Jérusalem, le 17 décembre 1973

Mon cher Jean,


Je viens de recevoir votre lettre qui n’est pas seulement amicale mais, dans les circonstances actuelles, exigeante.

Vous y parlez de l’esprit prophétique dont nous avons besoin et je voudrais m’adresser à vous, parce que je sais à qui je m’adresse, pour que vous fassiez entendre, ou du moins aidiez à faire entendre, cette voix prophétique à l’endroit où Dieu vous a placé, à Genève, où va s’ouvrir la Conférence (2).


Le cercle biblique, qui a repris après la guerre (3), continue à se dérouler chez le Président Katsir (4). La tonalité a entièrement changé. On se laisse interroger par la Bible, et on sait et on dit que c’est en elle que se trouve la source, l’unique source de notre destin juif, et surtout de notre justification d’avoir l’État d’Israël en Terre Promise. Katsir et Shazar sont parmi les premiers à le sentir et à le dire.
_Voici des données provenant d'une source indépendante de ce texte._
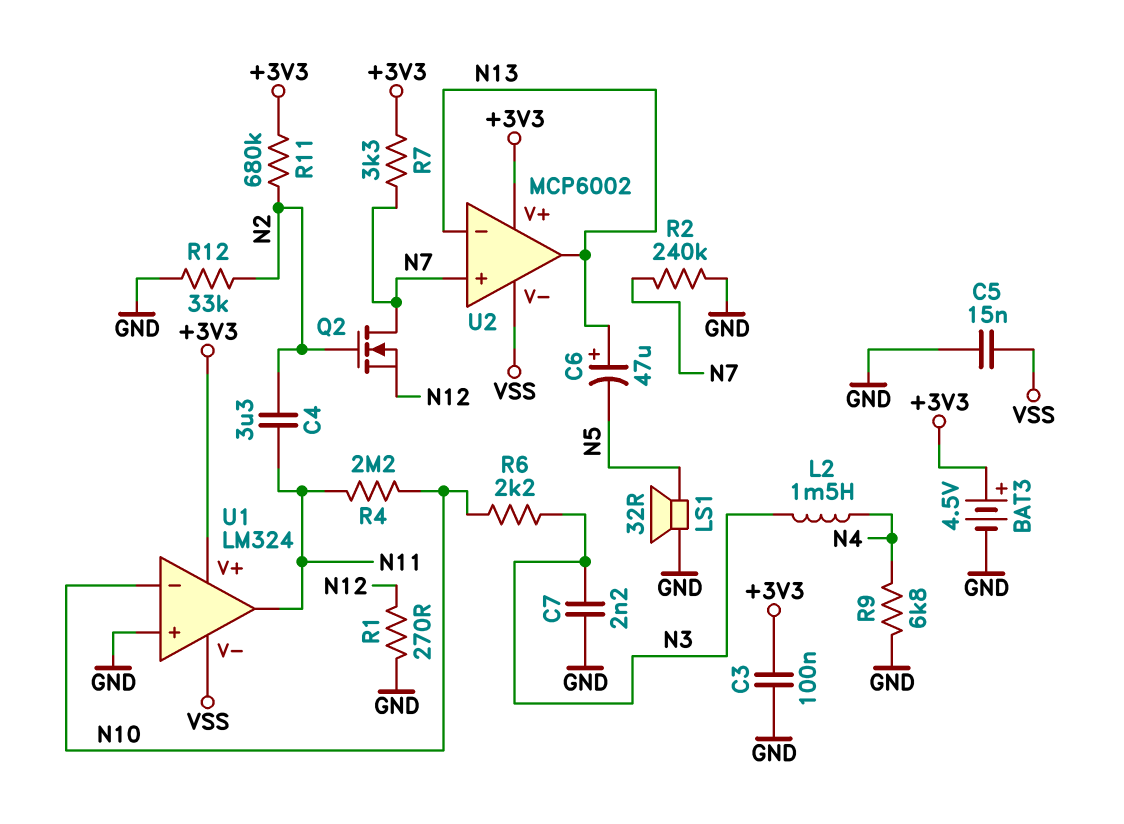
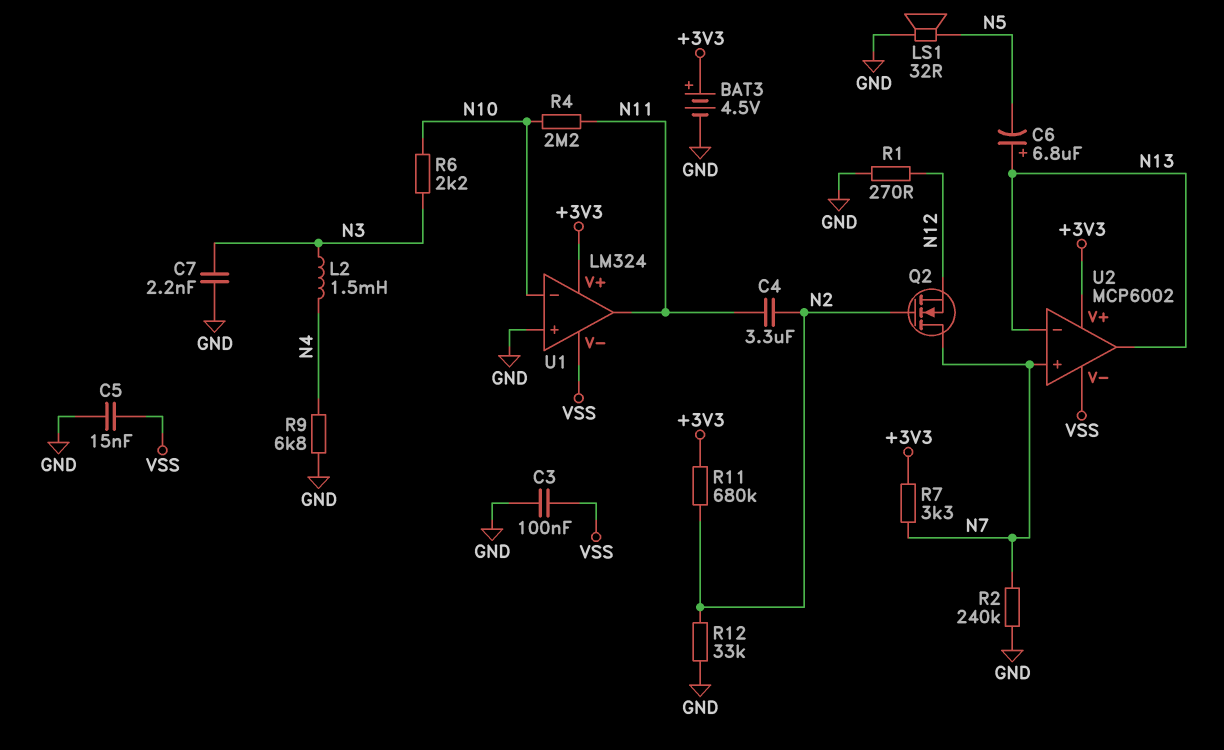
C3: 100nF (+3V3, GND) -> 100nF (GND, VSS)
C6: 47uF (plus N13, minus N5) -> 6.8uF (plus N13, minus N5)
Mais ces mêmes hautes personnalités, ainsi que tous leurs collègues à tous les échelons gouvernementaux, ne font plus aucune mention de la Bible dans leurs déclarations politiques. Alors il n’est question que des résolutions de l’ONU, des relations avec les puissances, etc., etc.


J’ai été frappé par le fait qu’à la Conférence d’Alger (5), les dirigeants arabes, même laïcs, tel que Bourguiba, n’ont pas hésité à se prosterner devant Allah et à se montrer ainsi aux yeux du monde par la télévision.

Ne pourrions-nous obtenir que des porte-paroles d’Israël n’aient pas peur d’invoquer publiquement la Bible, et cela d’autant plus qu’ils la portent dans leur cœur ?

Je vais essayer d’intervenir aujourd’hui ou demain auprès de Katsir, pour qui j’ai beaucoup d’admiration et qui me connaît bien puisqu’il est le collègue de mon neveu Michel Revel à Rehovot (6).

Mais ce que je vous demande, c’est d’user de tout le rayonnement de votre personnalité dont je sais combien elle est respectée et écoutée pour obtenir de nos représentants à Genève qu’ils soient prophétiques.


Avec toute mon amitié d’avance reconnaissante. Votre


André Neher

Notes :
  1. Lettre de Jean Halpérin à André Neher du 4.12.1973 (© Archives André Neher).
  2. La conférence internationale de Genève s’est ouverte le 21 décembre 1973 sous la présidence de Kurt Waldheim, à l’époque Secrétaire général de l’ONU Il s’agissait d’obtenir un agrément négocié directement entre Israël et l’Égypte. Un accord de désengagement avait déjà été signé le 22.10.1973. Il restait à régler un certain nombre de points très importants. La conférence a duré jusqu’au 18.1.1974, avec la participation d’Israël et de l’Égypte, ainsi que de la Jordanie, les U.S.A. et l’U.R.S.S. Grâce aux efforts de Henry Kissinger, alors Secrétaire d’État des U.S.A., qui a constamment fait la navette entre les différentes capitales, un accord a finalement été signé à l’issue de la conférence. Mais la Syrie n’y avait pas participé ; les problèmes ont été beaucoup plus difficiles avec ce pays et l’accord de désengagement n’a été signé que le 31.5.1974.
  3. Un cercle d’études bibliques s’est tenu pendant de nombreuses années une fois par mois dans la résidence du président de l’État d’Israël et sous sa présidence.
  4. Le président Ephraïm Katsir, quatrième président de l’État d’Israël, de 1973 à 1978, a succédé en avril 1973 au président Zalman Shazar.
  5. En septembre 1973, à la conférence d’Alger qui réunit les pays non-alignés, les États exportateurs de pétrole et de matières premières énoncent leurs revendications pour un "nouvel ordre économique international" et réclament une revalorisation des prix de leurs productions.
  6. Le Président Katsir, scientifique de haut niveau, a été professeur à l’Institut Weizmann de Rehovoth, de même que Michel Revel.